The sparse-checkout of your current plugin downloads a lot more than is needed.
It ends up basically pulling all the files of the repository down still.
I forked it and tried my own version which really does just check out the files needed.
That works fine, BUT because it isn’t in its own separate directory below /var/lib/buildkite-agent/builds/$BUILDKITE_AGENT_NAME/$BUILDKITE_ORGANIZATION_SLUG/$BUILDKITE_PIPELINE_SLUG the sparse checkout changes it makes affects future git clones…
So when the next step comes along that performs the default git clone steps, it still only pulls the files configured by the git sparse-checkout command.
If I add a git sparse-checkout disable at the end of the plugin, then that also defeats the purpose because at that point all files are downloaded.
At the moment the hooks/checkout command in my branch looks as follows
#!/bin/bash
set -euo pipefail
DIR="$(cd "$( dirname "${BASH_SOURCE[0]}" )" && pwd)"
# shellcheck source=lib/plugin.bash
. "$DIR/../lib/plugin.bash"
if plugin_read_list_into_result PATHS; then
CHECKOUT_PATHS=("${result[@]}")
else
echo "Missing 'paths' option in the plugin"
exit 1
fi
echo "Scanning SSH keys for remote git repository"
[[ -d ~/.ssh ]] || mkdir -p ~/.ssh
ssh-keyscan "${BUILDKITE_REPO_SSH_HOST}" >> ~/.ssh/known_hosts
echo "Creating sparse-checkout with paths: ${CHECKOUT_PATHS[*]}"
# clone the repo without checking out files if it does not exist already
if [[ ! -d .git ]]; then
git clone \
--depth 1 \
--filter=blob:none \
--no-checkout \
${BUILDKITE_REPO_MIRROR:+--reference "$BUILDKITE_REPO_MIRROR"} \
-v \
"${BUILDKITE_REPO}" .
fi
git clean -ffxdq
# fetch branch if commit is HEAD
if [[ ${BUILDKITE_COMMIT} = "HEAD" ]]; then
git fetch --depth 1 origin "${BUILDKITE_BRANCH}"
else
git fetch --depth 1 origin "${BUILDKITE_COMMIT}"
fi
git sparse-checkout set --no-cone "${CHECKOUT_PATHS[@]}"
git checkout
I could potentially add steps to use mktemp and then have the sparse checkout work with the content in there and it would probably solve the issue…

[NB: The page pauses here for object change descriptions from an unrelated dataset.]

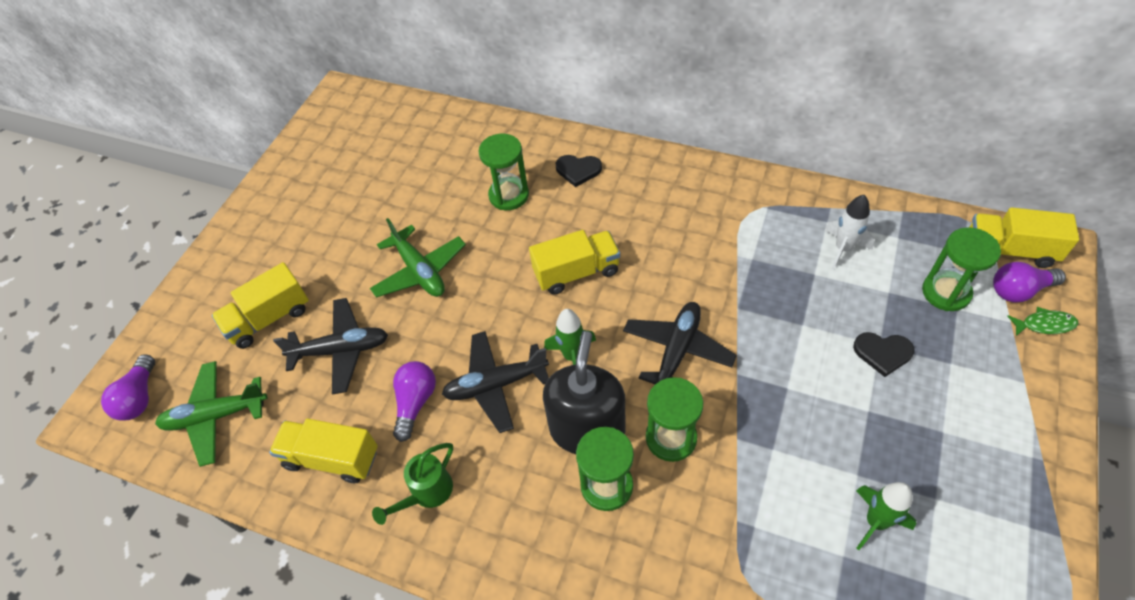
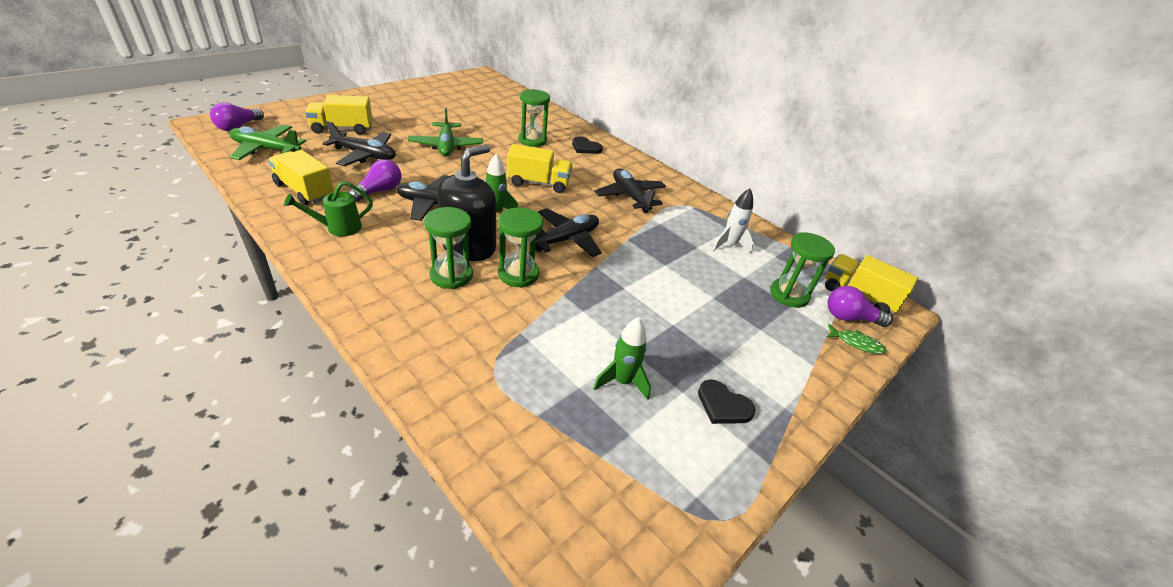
camera: 15 degrees right, 15 degrees down
(690, 231) = (630, 196): none -> black plane
(882, 353) = (712, 302): black heart -> black heart (723, 405)

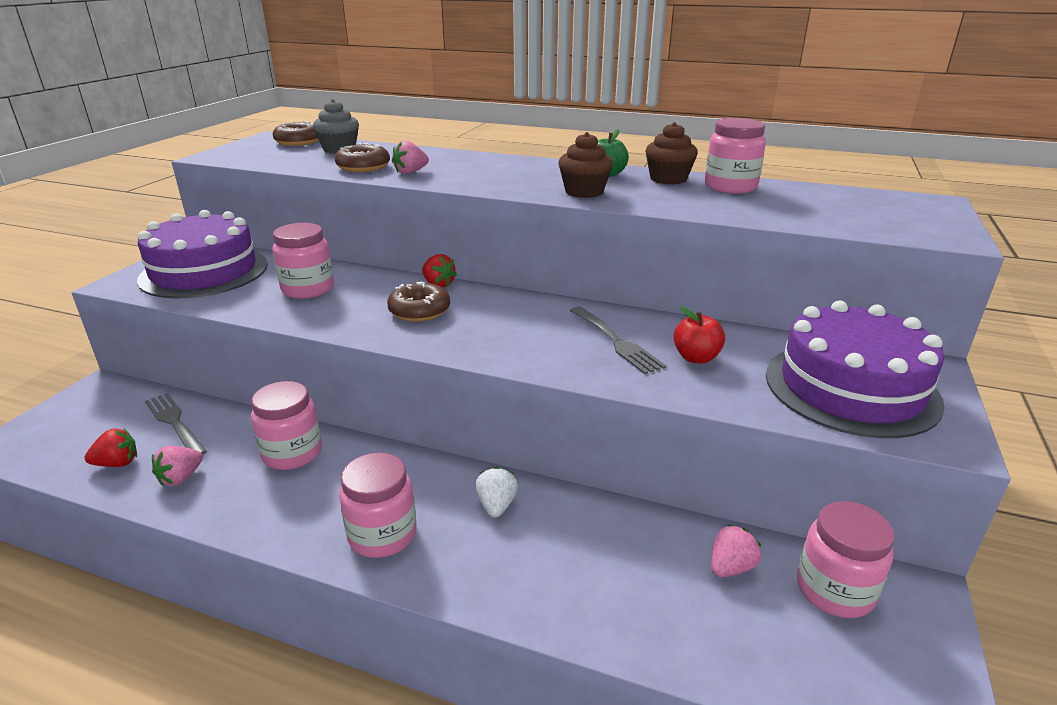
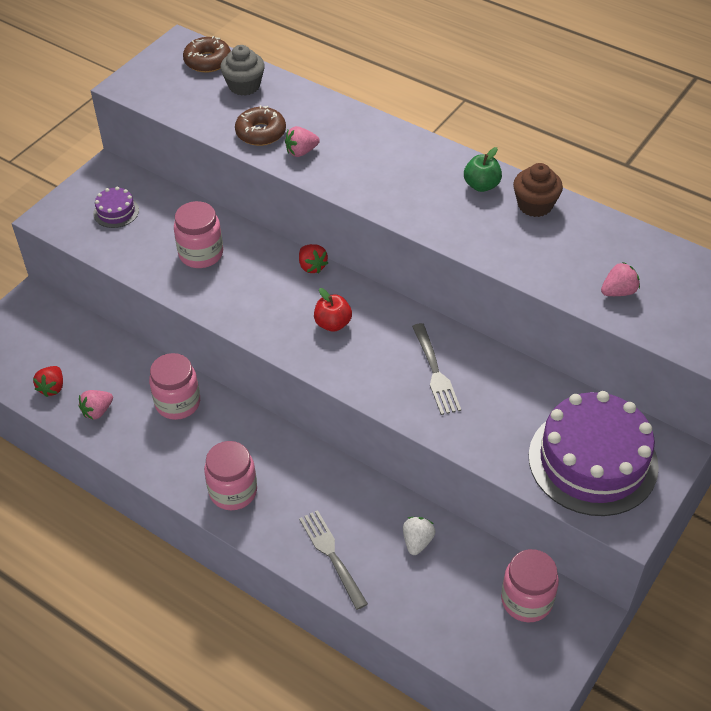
camera: 15 degrees right, 20 degrees up
(117, 463) = (52, 388): red strawberry -> red strawberry turned 105 degrees clockwise
(175, 423) = (91, 353): grey fork -> grey fork (331, 555)
(204, 272) = (116, 212): purple cake -> purple cake, size x0.42
(419, 311) = (288, 302): brown donut -> none
(496, 505) = (318, 483): white strawberry -> white strawberry (417, 541)
(584, 192) = (445, 219): brown cupcake -> none
(696, 358) = (490, 404): red apple -> red apple (333, 324)
(730, 187) = (584, 231): pink jar -> none
(730, 567) = (464, 568): pink strawberry -> pink strawberry (618, 291)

I’m not sure then if this plugin will be something you want or not?
Raise a PR even though it is broken?
As it is now, future checkouts don’t work because they still use the sparse settings and so they don’t checkout everything that they need to.
Yeah I think create a PR from the current state of your fork. It will be much easier to work together on this to create a working solution if we do it from GitHub
I think I have a solution for the subsequent checkouts problem but will leave it to collaborate on the PR
As you collaborate with Jarryd on this matter, I’ve also raised this with our pipelines team parallelly to see if they can advice us of some alternatives.
Jordan an engineer from the Pipelines team here. We’ll catch up on this thread and then see if we can figure something out to resolve this. In the meantime continue to work with @paula as it sounds like he has a way forward.